Scientists have found a planetary system with a “forbidden” world, which could rewrite the story of how such planets form.
The planet has a large, gas giant planet, similar to our Jupiter. But its star is a red dwarf, just four times the size of Jupiter itself.
“The host star, TOI-5205, is just about four times the size of Jupiter, yet it has somehow managed to form a Jupiter-sized planet, which is quite surprising!” said Shubham Kanodia, from the Carnegie Institution for Science, who led the research.
Gas giants have previously been formed around M dwarf stars of this kind before. But the newly discovered star is younger and has a lower mass.
Scientists have named the planet TOI 5205b, after the star around which it orbits.
“TOI-5205b’s existence stretches what we know about the disks in which these planets are born,” said Kanodia.
“In the beginning, if there isn’t enough rocky material in the disk to form the initial core, then one cannot form a gas giant planet. And at the end, if the disk evaporates away before the massive core is formed, then one cannot form a gas giant planet. And yet TOI-5205b formed despite these guardrails.
“Based on our nominal current understanding of planet formation, TOI-5205b should not exist; it is a “forbidden” planet.”
TOI 5205b was first spotted as a potential planet by Nasa’s Transiting Exoplanet Survey Satellite or TESS, which looks for the signature dip in light that happens as planets cross their stars, known as a “transit”. TOI 5205b’s was notable because of the relative similarity in size between the planet and its star, which meant that it blocks out about seven per cent of the light, and is one of the largest known transits.

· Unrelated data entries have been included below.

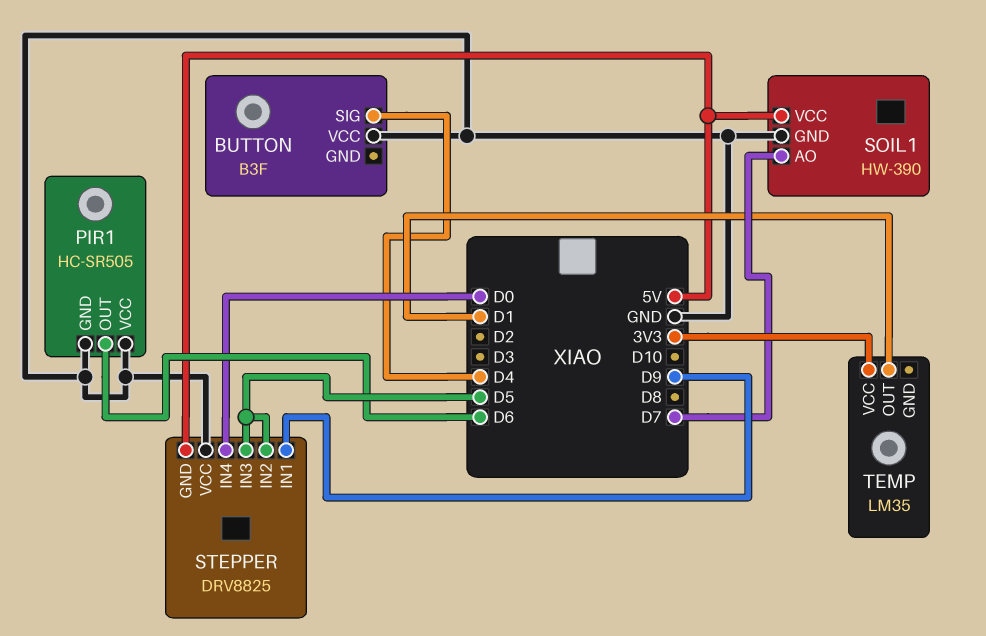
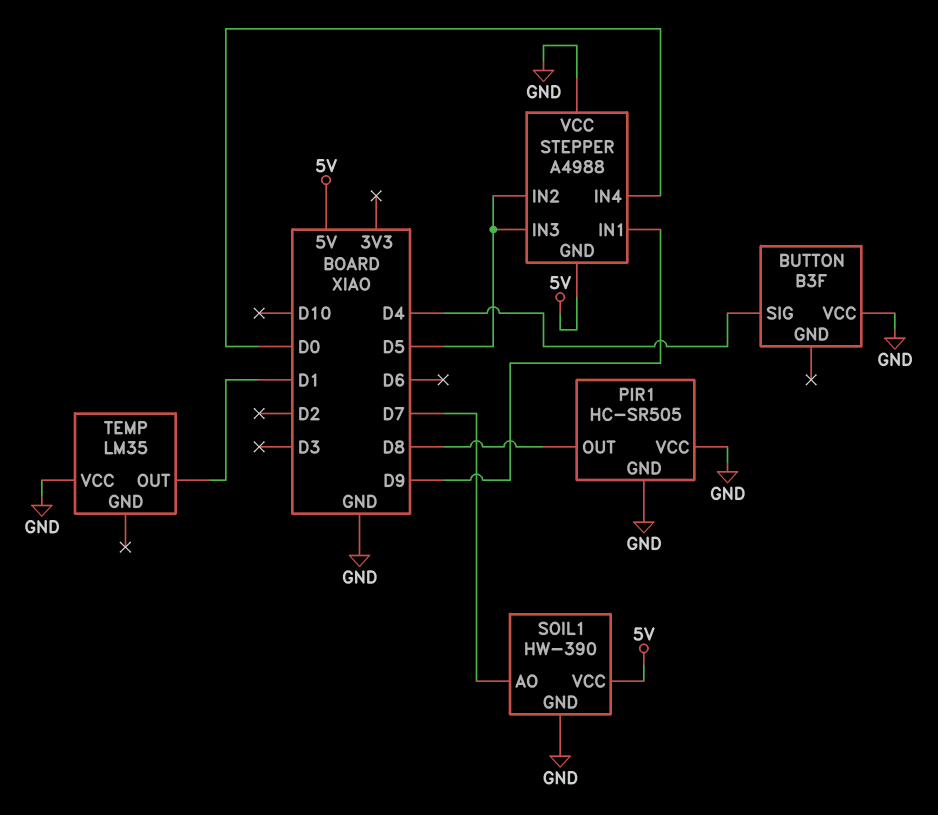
PIR1 pin OUT: D6 -> D8
STEPPER: DRV8825 -> A4988
TEMP pin VCC: 3V3 -> GND

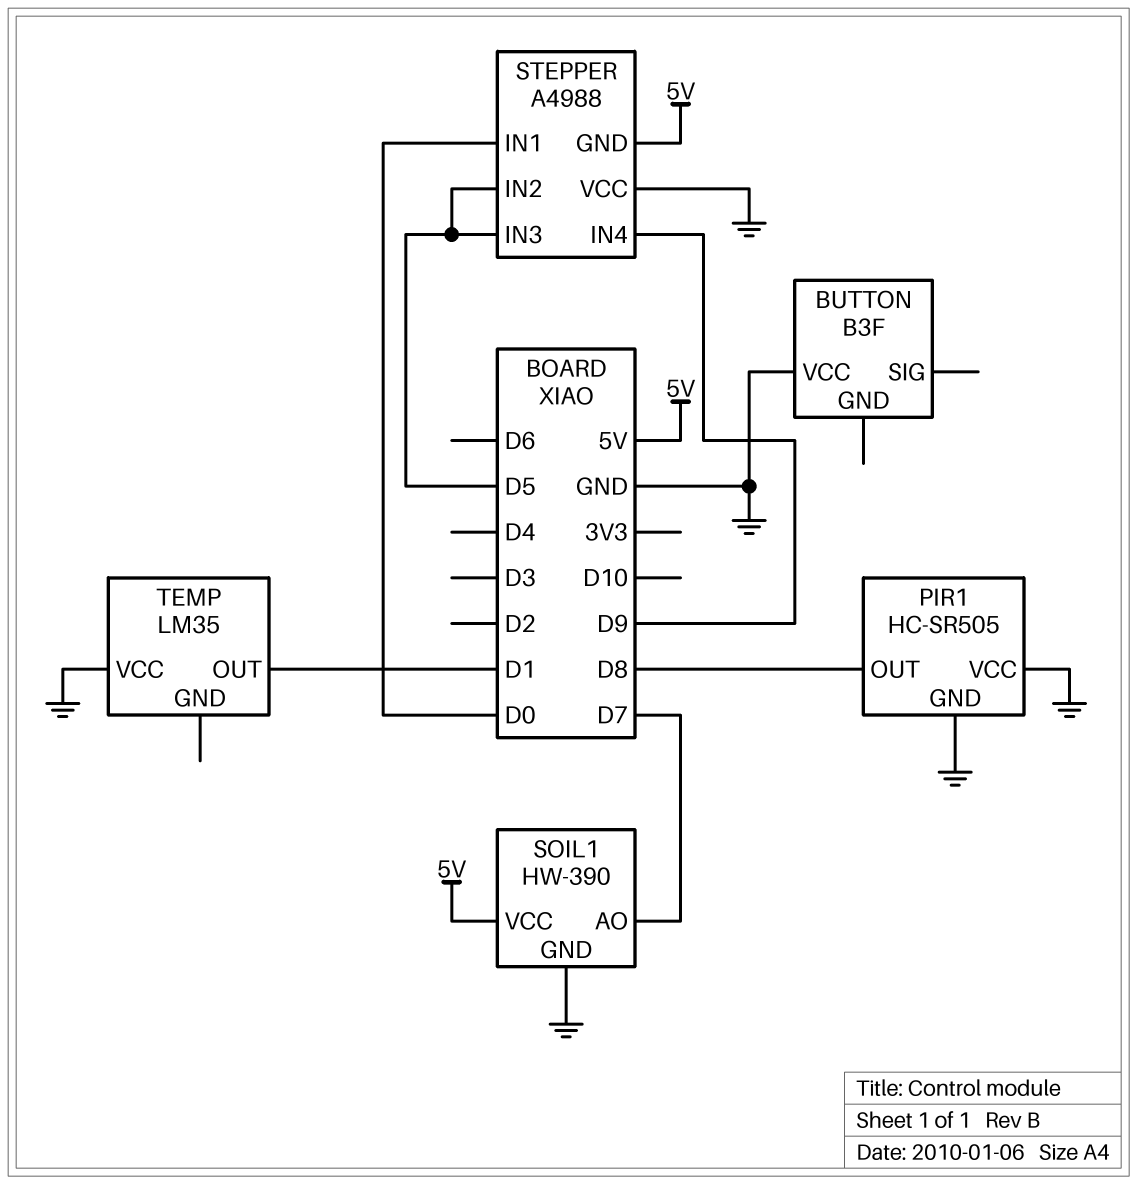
BUTTON pin SIG: D4 -> none
STEPPER pin IN1: D9 -> D0
STEPPER pin IN4: D0 -> D9

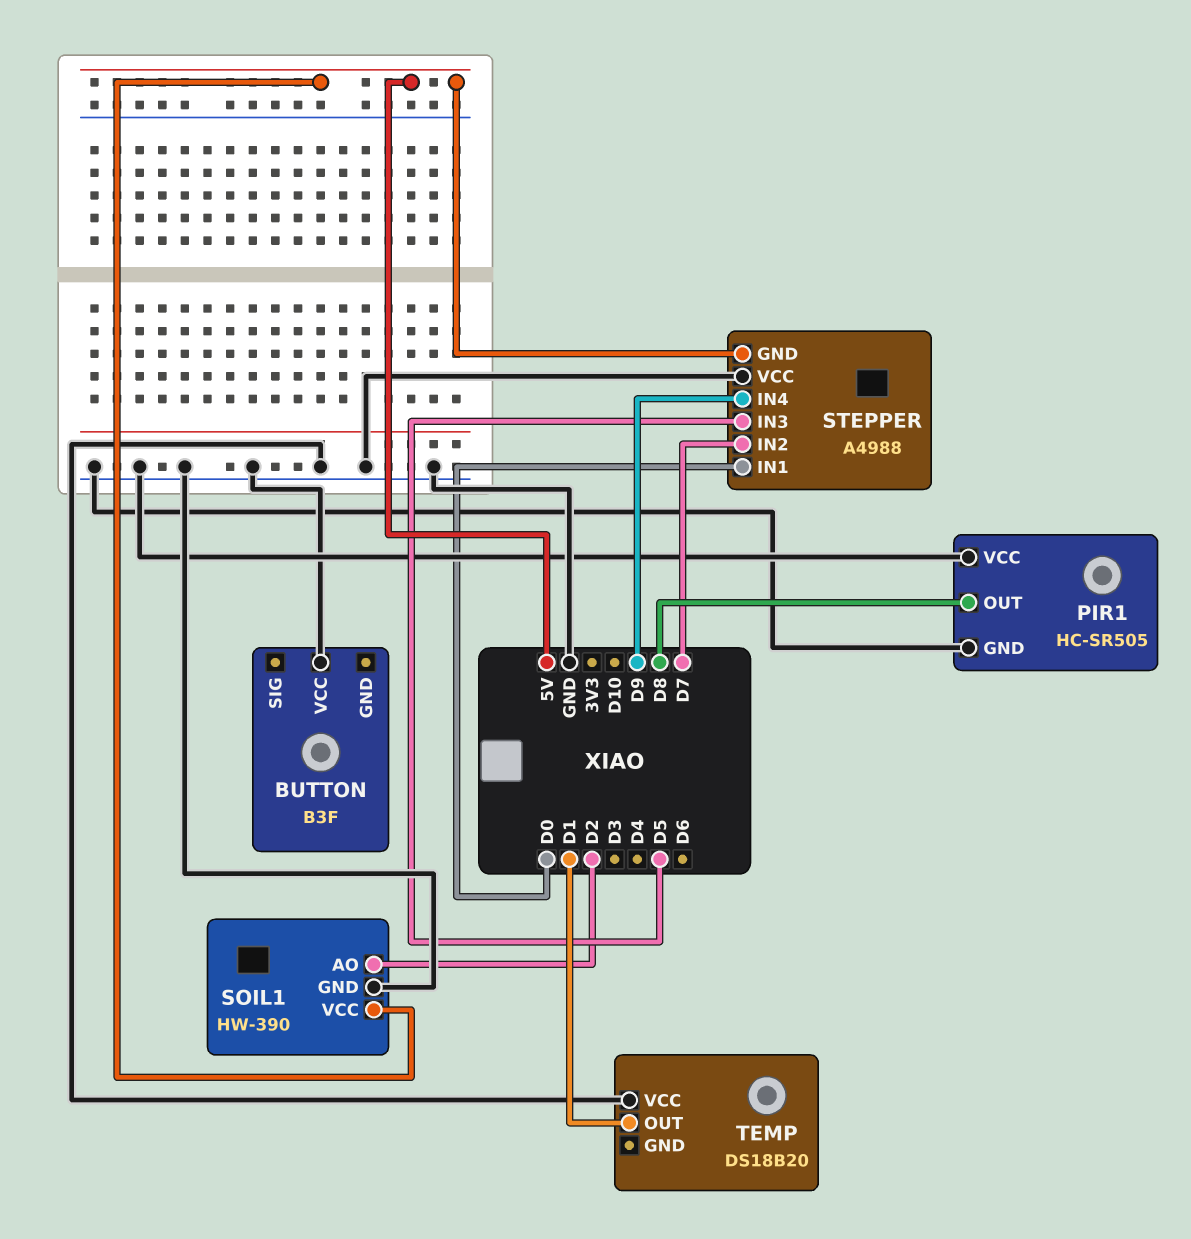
SOIL1 pin AO: D7 -> D2
STEPPER pin IN2: D5 -> D7
TEMP: LM35 -> DS18B20

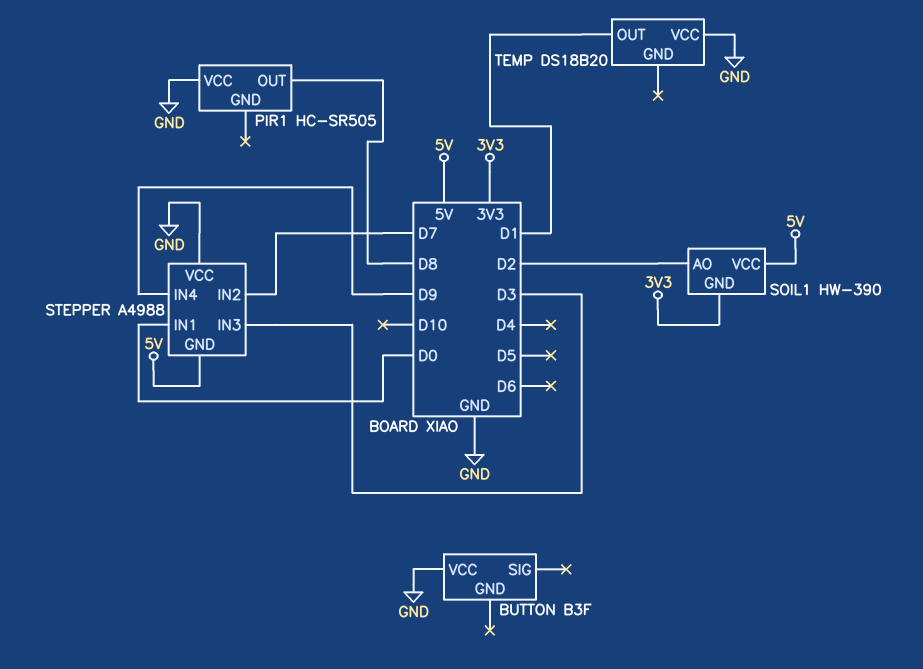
PIR1 pin GND: GND -> none
SOIL1 pin GND: GND -> 3V3
STEPPER pin IN3: D5 -> D3

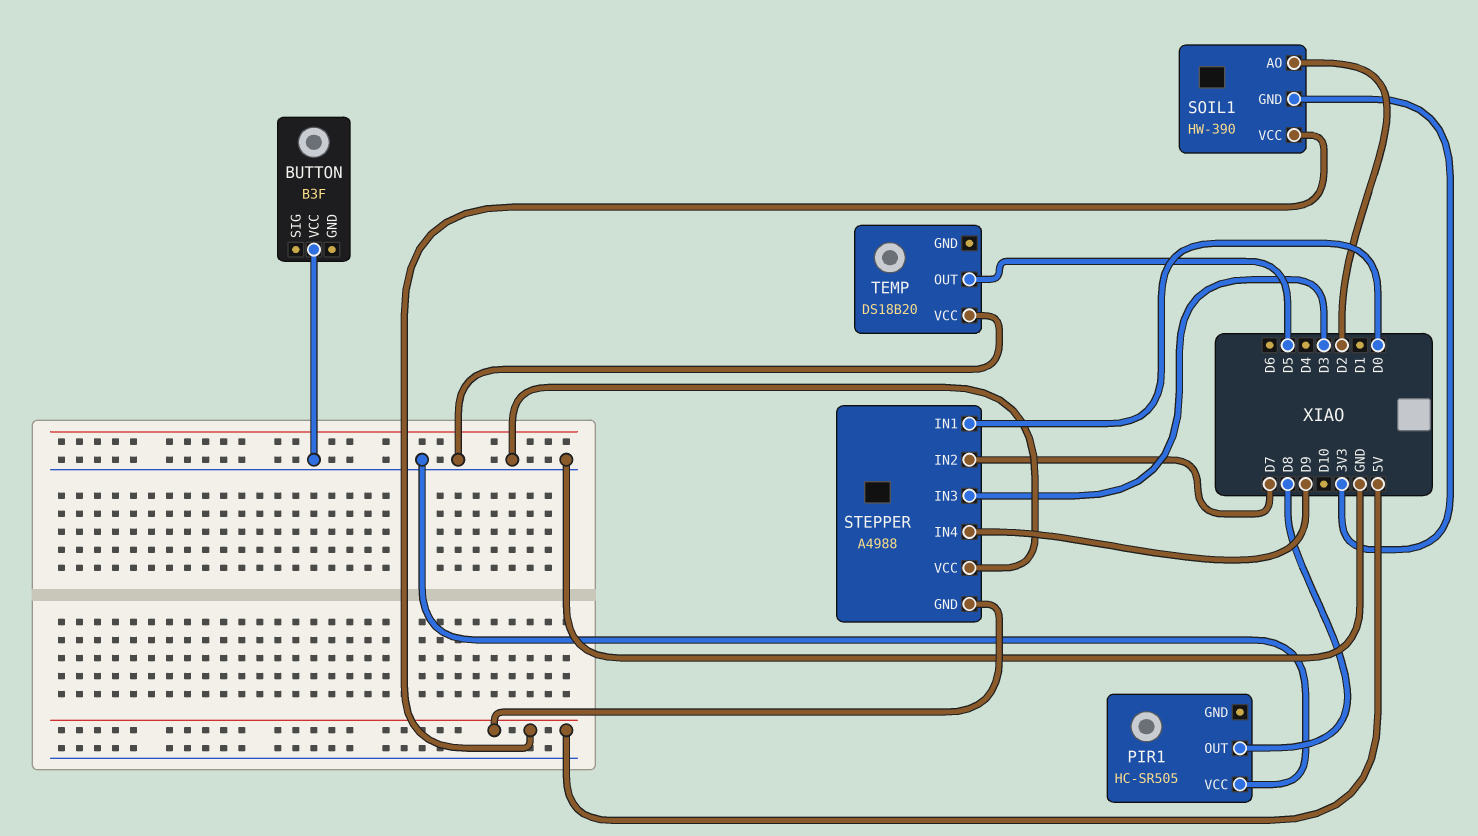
TEMP pin OUT: D1 -> D5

Scientists then examined it with more telescopes, and confirmed that it was a planet and that it appeared to be of a size that was thought impossible.
Now researchers hope to conduct yet more research on the world using Nasa’s James Webb Space Telescope which recently launched. The very large transit means that those observations should be particularly fruitful – and help shed light on its composotion, as well as the unusual story of its birth.